The first corn varieties grown in Illinois were those obtained from local Indians or varieties brought to Illinois from the New England states. After the Civil War, varieties were developed which were adapted to the state's soils and climate, such as Reid's Yellow Dent. During the period of 1900–1905, there were 10.5 million acres planted, with a decline to 8.862 million acres in 1925–1930. In 2012, Illinois sowed 12.8 million acres of corn, ranking fourth in corn production, behind Iowa, Minnesota, and Nebraska. The state averaged 105 bushels per acre in 2012, down from 157-bushel per acre in 2010 and 2011.

===Indiana===
Corn is a popular crop in the state of Indiana; it is grown mostly as animal feed. Indiana is located in the United States' Corn Belt.

===Alaska===
Although the state of Alaska has a cold temperate climate, some Alaskan farmers still manage to grow corn, through means such as greenhouse farming.

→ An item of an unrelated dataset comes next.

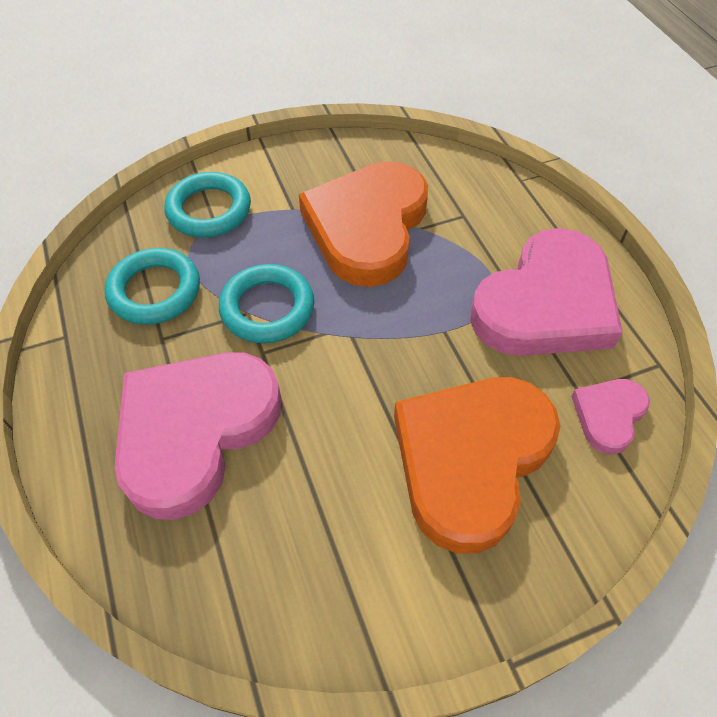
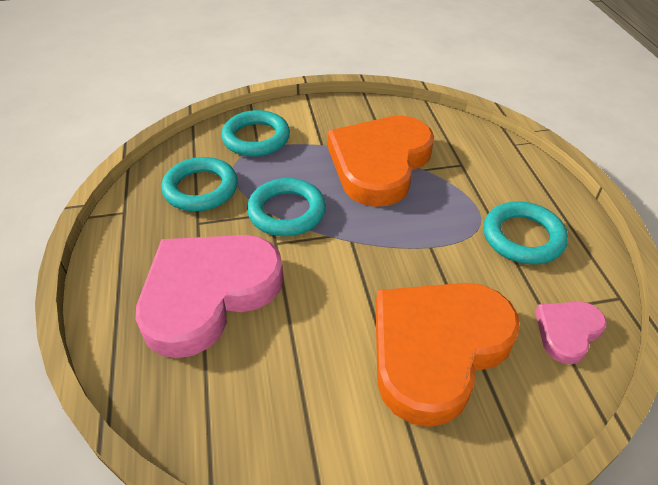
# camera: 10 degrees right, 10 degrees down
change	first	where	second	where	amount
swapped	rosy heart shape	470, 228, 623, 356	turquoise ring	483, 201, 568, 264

Corn is popular among Alaskans.

===Texas===
The state of Texas is a large producer of corn; the final estimate of corn produced in 2010 was some 301 million bushels on 2,300,000 acres of land, totaling to $1.2 billion of crop.

===Alabama===
Corn was introduced to Alabama in around the eighteenth century; there have been traces of corn found in Nuyuka's Upper Creek village which dates back to the period.